Over de crisis van links en de opkomst van het populisme

De sociaal-democratie gaat door een diep dal; de traditionele socialistische partijen zitten overal in de verdrukking. Ondertussen weten populisten ter linker- en, vooral, rechter- en zelfs uiterst rechterzijde meer en meer aanhangers voor zich te winnen, niet in de laatste plaats onder kiezers die traditioneel tot de socialistische en sociaal-democratische achterban behoorden. Wat is er gebeurd? Is dit een tijdelijk fenomeen, de politieke conjunctuur die even tegenzit maar die ook wel weer zal keren, of is er meer aan de hand? Kan een politieke ideologie die gelijkheid centraal stelt en als bron van vrijheid ziet vandaag nog overtuigen?

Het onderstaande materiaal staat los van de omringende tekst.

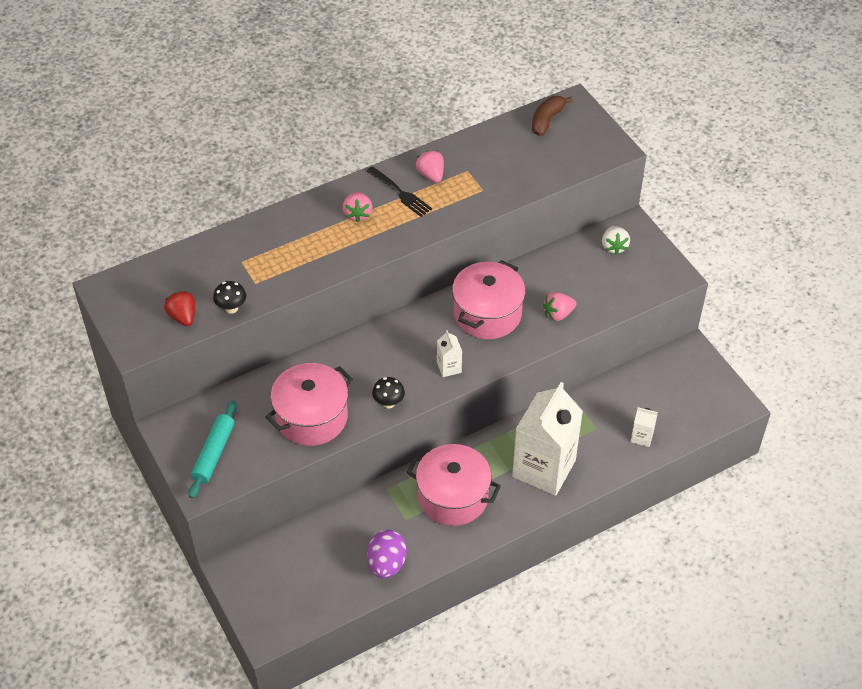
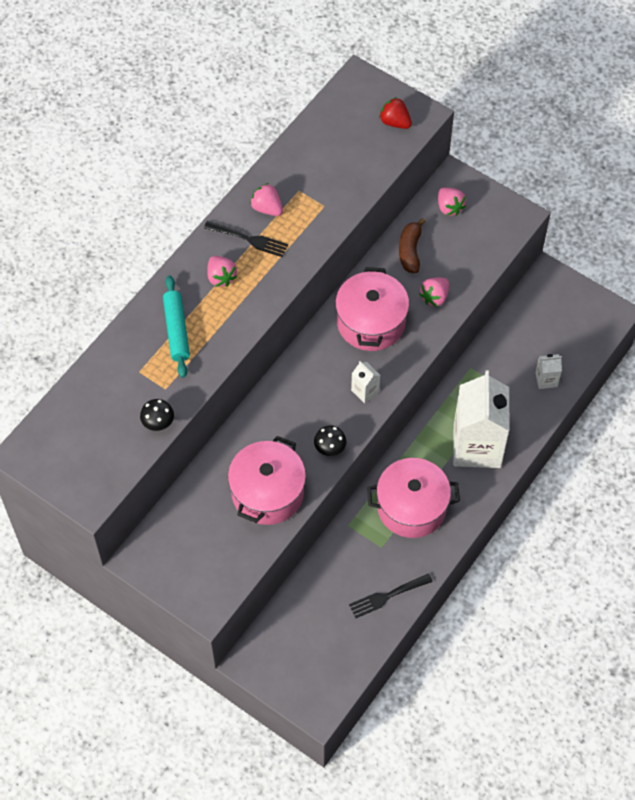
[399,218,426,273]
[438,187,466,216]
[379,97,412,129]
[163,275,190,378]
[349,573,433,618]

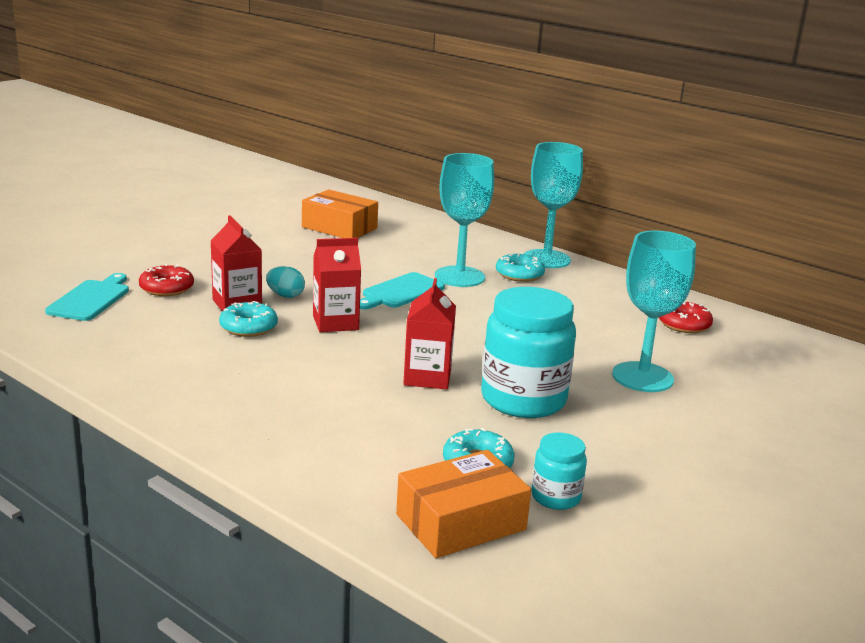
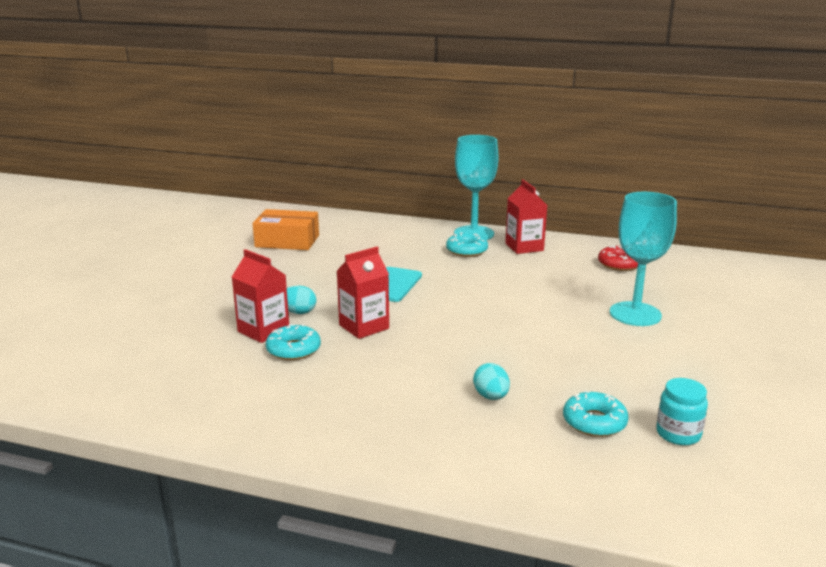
[435,153,494,287] (first image)
[139,264,194,296] (first image)
[45,273,129,321] (first image)
[505,180,547,254]
[481,287,576,418] (first image)
[396,450,531,558] (first image)
[473,363,510,400]

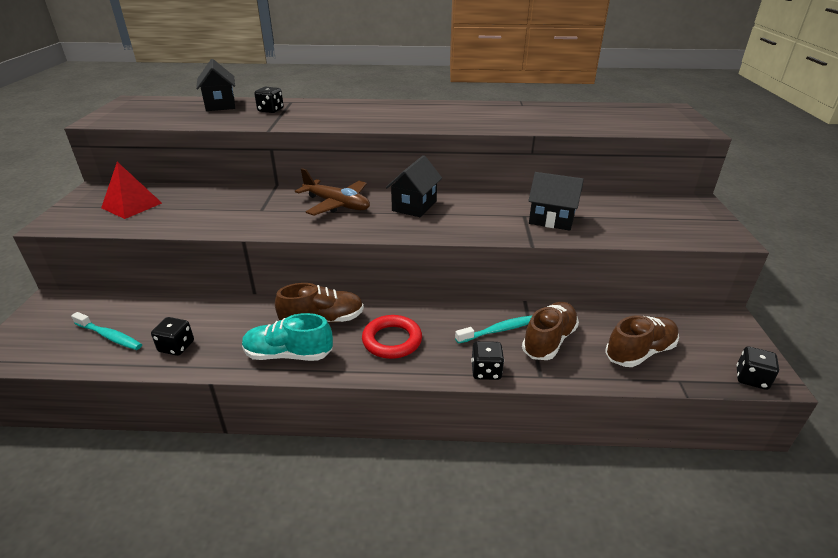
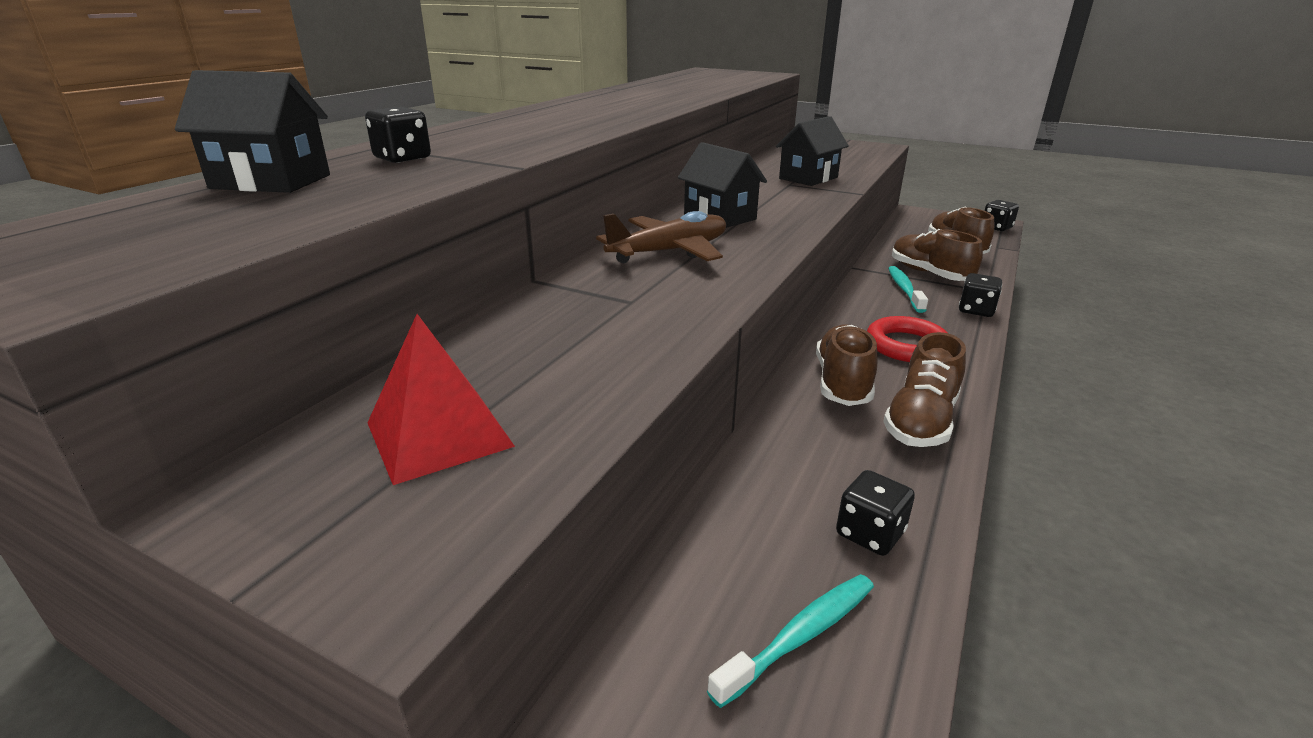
[883,332,966,447]

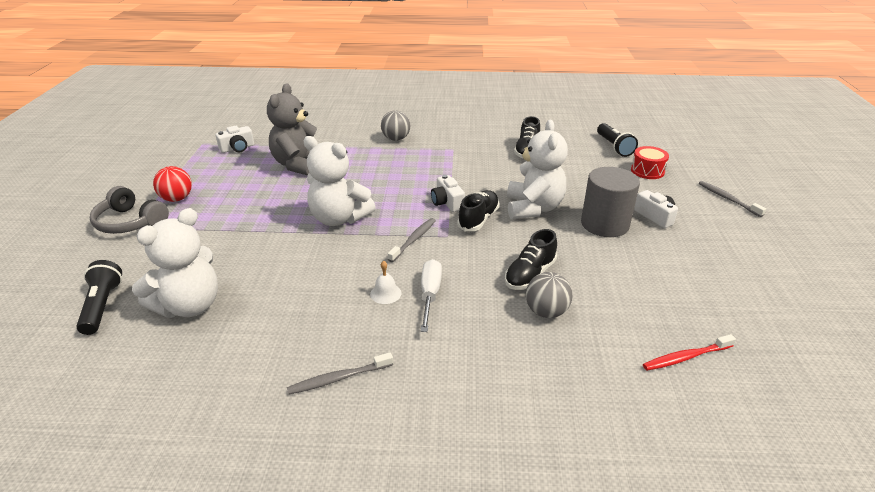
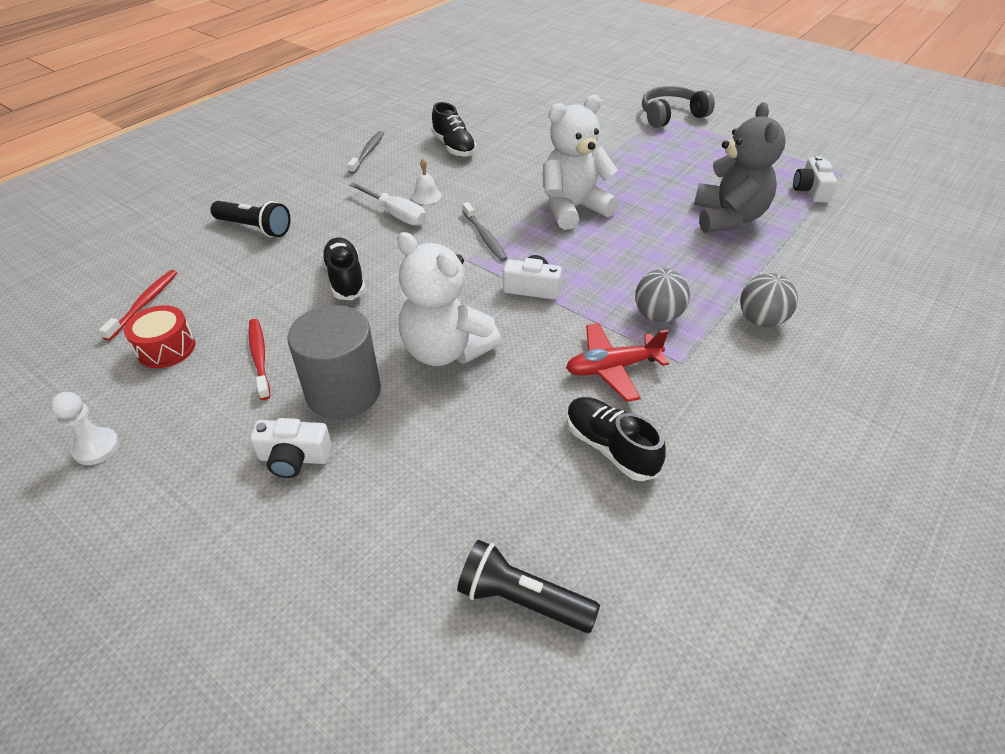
[694,102,786,233]
[124,305,195,368]
[153,166,192,202] (first image)
[699,181,766,217] (first image)
[431,102,477,157]
[132,208,218,318] (first image)
[210,201,291,237]
[635,269,690,322]
[249,319,270,400]
[566,323,669,402]
[51,392,120,465]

Het is geen nieuws dat het streven naar een meer gelijke samenleving de massa makkelijker inspireert wanneer klaar en duidelijk is dat zij daar bij te winnen heeft, dan wanneer ze grotendeels is opgeklommen tot middenklasse en zij voortdurend te horen krijgt dat ze haar duur bevochten verworvenheden dreigt te verliezen (de sociale zekerheid is in gevaar, uw pensioen wordt onbetaalbaar). Zij zien zich nu niet meer als winnaars van een meer gelijke samenleving; een pleidooi voor gelijkheid klinkt in hun oren vooral als een claim die hun rechtmatige deel van de koek bedreigt. Verwondert het dan dat de socialistische boodschap zijn wervende kracht verloren heeft, en dat partijen voor de keuze staan die boodschap ofwel grondig bij te stellen, ofwel dreigen gemarginaliseerd te worden?

En dus verdwijnt gelijkheid, de grondwaarde van socialisme en sociaal-democratie, uit het politieke vocabularium: socialistische partijen streven niet meer naar een samenleving van gelijken, maar naar een samenleving waarin iedereen gelijke kansen krijgt – een streven onschuldig genoeg om er niemand mee voor de borst te stoten, zo onschuldig zelfs, dat het, minstens in woorden toch, gedeeld wordt door partijen doorheen het hele politieke spectrum. Handig genoeg kan diezelfde frase ook dienen als zelfrechtvaardiging voor de positie van de middenklasse om wiens hand elke partij dingt: in een samenleving waarin iedereen gelijke kansen krijgt, hoef ik me niet druk te maken om de achterblijvers; zij hadden maar, net zoals ik, hun kans moeten grijpen. Of zoals Gwendolyn Rutten het zei: “Eerlijk aan de start, zonder de belofte samen aan te komen.” Wie hard rent, verdient zijn prijs; wie er op z’n dooie gemakje achteraan komt sloffen, moet achteraf ook niet lopen zeuren. Meritocratie verving aristocratie, de idolatrie van de succesvolle man de strijd voor een samenleving van gelijken.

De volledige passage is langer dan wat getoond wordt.